= Bonnie Spring =

American clinical health psychologist

Bonnie Spring is an American clinical health psychologist and academic. She is a professor of preventive medicine, psychology, and psychiatry at the Northwestern University Feinberg School of Medicine and directs the Institute for Public Health and Medicine's Center for Behavior and Health. She has also held leadership roles in behavioral medicine, cancer prevention, and clinical and translational science. Her research has focused on health behavior change, including smoking cessation, obesity, diet, physical activity, and the integration of multiple health behaviors in prevention and treatment.

== Education and early career ==
Spring studied psychology at Bucknell University and later completed doctoral training in psychology.

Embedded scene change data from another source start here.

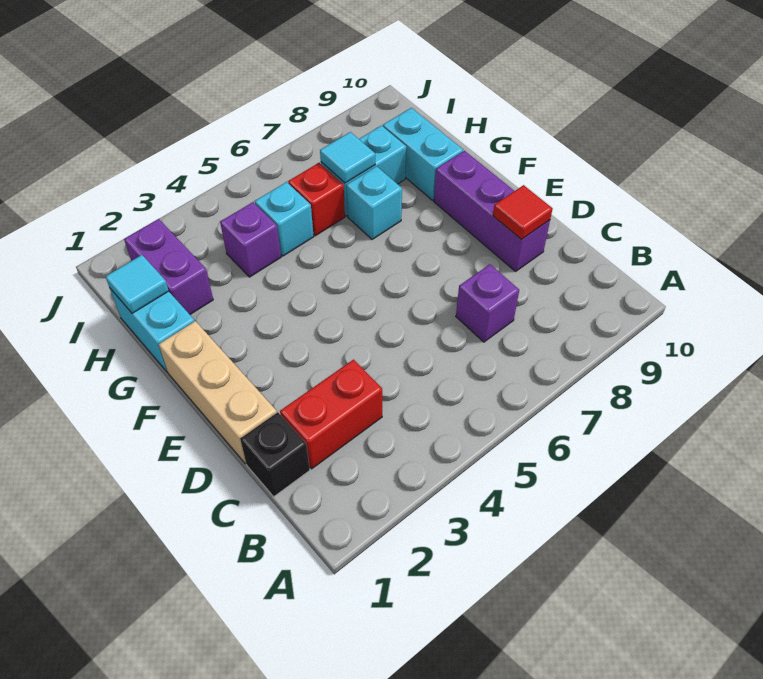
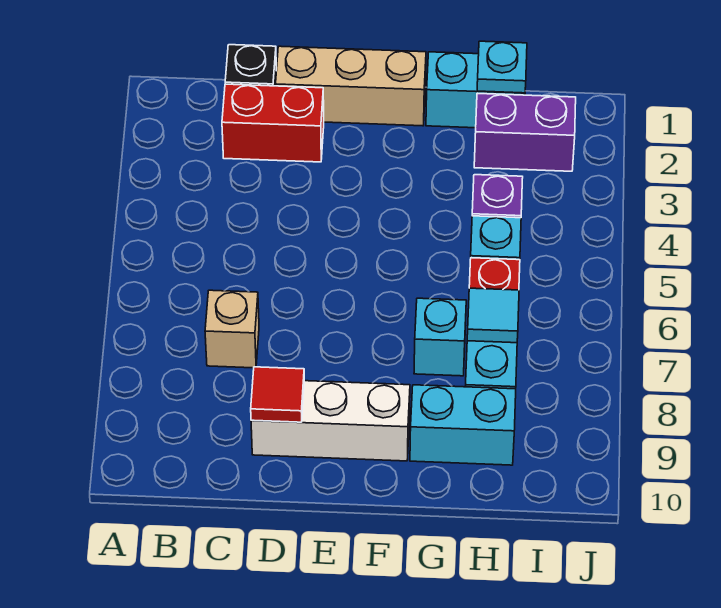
red brick C2:C3 level 1 -> red brick C2:D2 level 1
purple brick C7 level 1 -> tan brick C7 level 1
purple brick D9:F9 level 1 -> white brick D9:F9 level 1
cyan tile H1 level 2 -> cyan plate H1 level 2

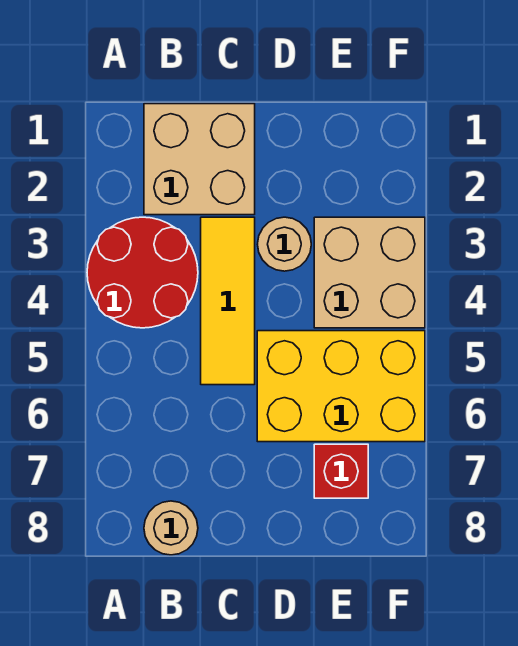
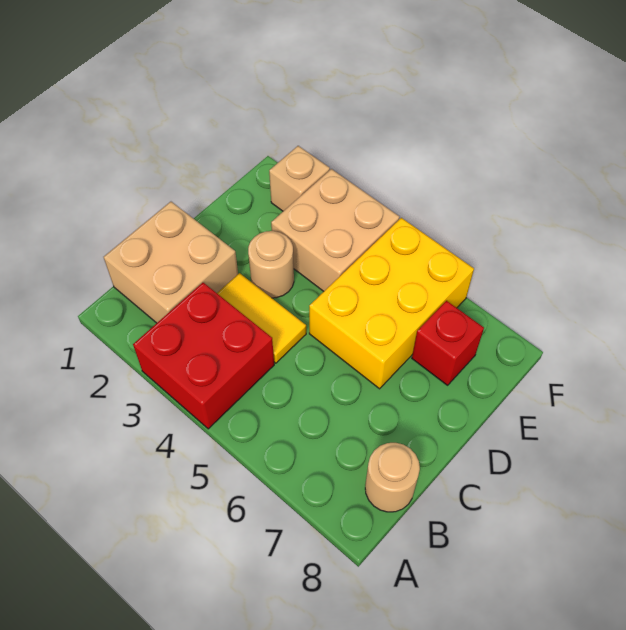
red round brick A3:B4 level 1 -> red brick A3:B4 level 1
yellow tile C3:C5 level 1 -> yellow tile C3:C4 level 1
none -> tan brick F2 level 1

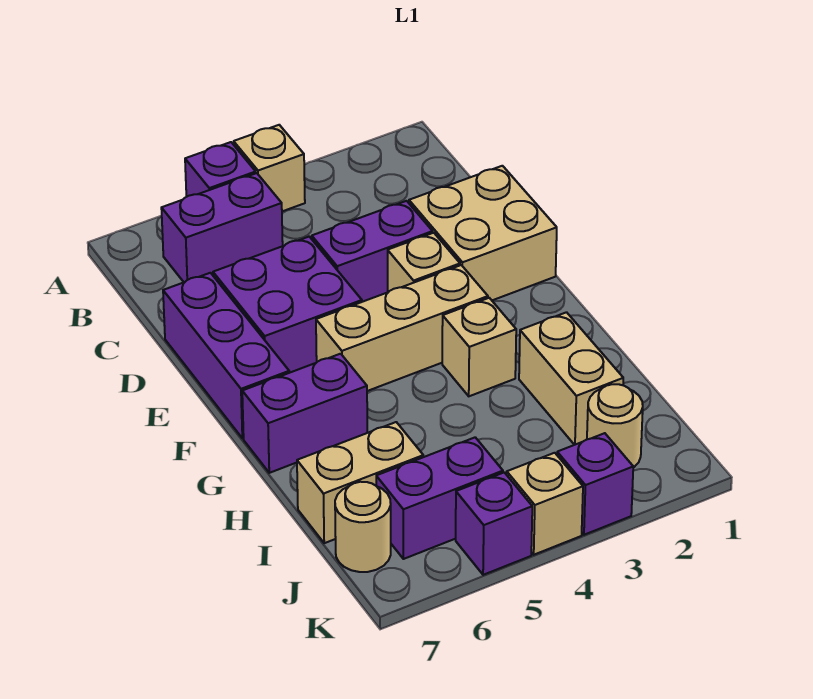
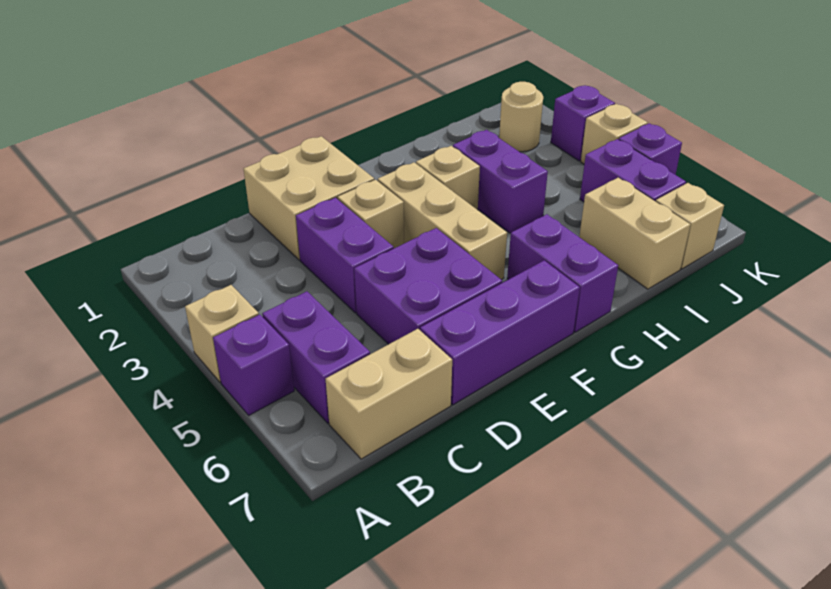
tan brick H2:I2 level 1 -> tan brick B7:C7 level 1
none -> purple brick H3:H4 level 1
tan round brick J7 level 1 -> tan brick J7 level 1

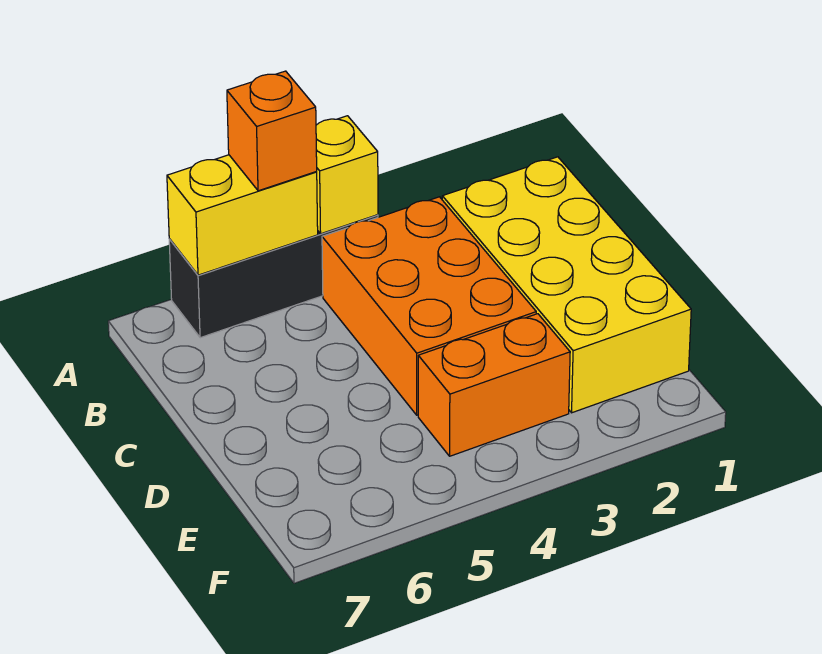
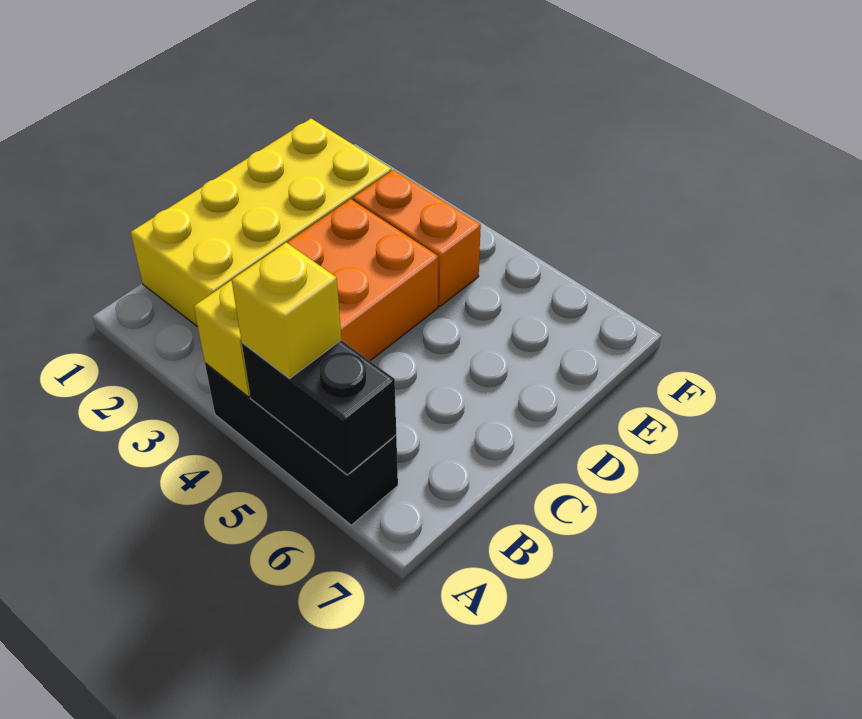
yellow brick A5:A6 level 2 -> black brick A5:A6 level 2
orange brick A5 level 3 -> yellow brick A5 level 3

She went on to build a career in clinical health psychology and behavioral medicine, with appointments at several academic medical institutions before joining Northwestern University.

== Academic career ==
Spring has held faculty appointments in preventive medicine, psychology, and psychiatry, and has worked at the intersection of behavioral science and public health. At Northwestern University Feinberg School of Medicine, she became director of behavioral medicine and later directed the Center for Behavior and Health within the Institute for Public Health and Medicine. She also served as co-leader for cancer prevention at the Robert H. Lurie Comprehensive Cancer Center and held a leadership role in team science at the Northwestern University Clinical and Translational Sciences Institute.

Her research has emphasized the prevention and treatment of chronic disease through behavior change, particularly in relation to smoking, obesity, diet, and physical inactivity. She has also worked on technology-assisted interventions and evidence-based behavioral practice.

== Selected works ==
Among Spring's best-known publications are works on multiple health behavior change and evidence-based behavioral practice, including:

- Multiple health behaviours: overview and implications (2012)
- Evidence Based Behavioral Practice (2008)
- The Make Better Choices 2 Randomized Controlled Trial (2018)
- An Adaptive Behavioral Intervention for Weight Loss Management: A Randomized Clinical Trial (2024)

== Honors and recognition ==
In 2016, Spring received an American Psychological Association Presidential Citation for advancing scientific understanding of the relationship between behavior and physical health, as well as for leadership in health psychology and technology-based practice.

She also received the 2021 Distinguished Scientist Award from the Society of Behavioral Medicine, which described the honor as the organization's highest annual award.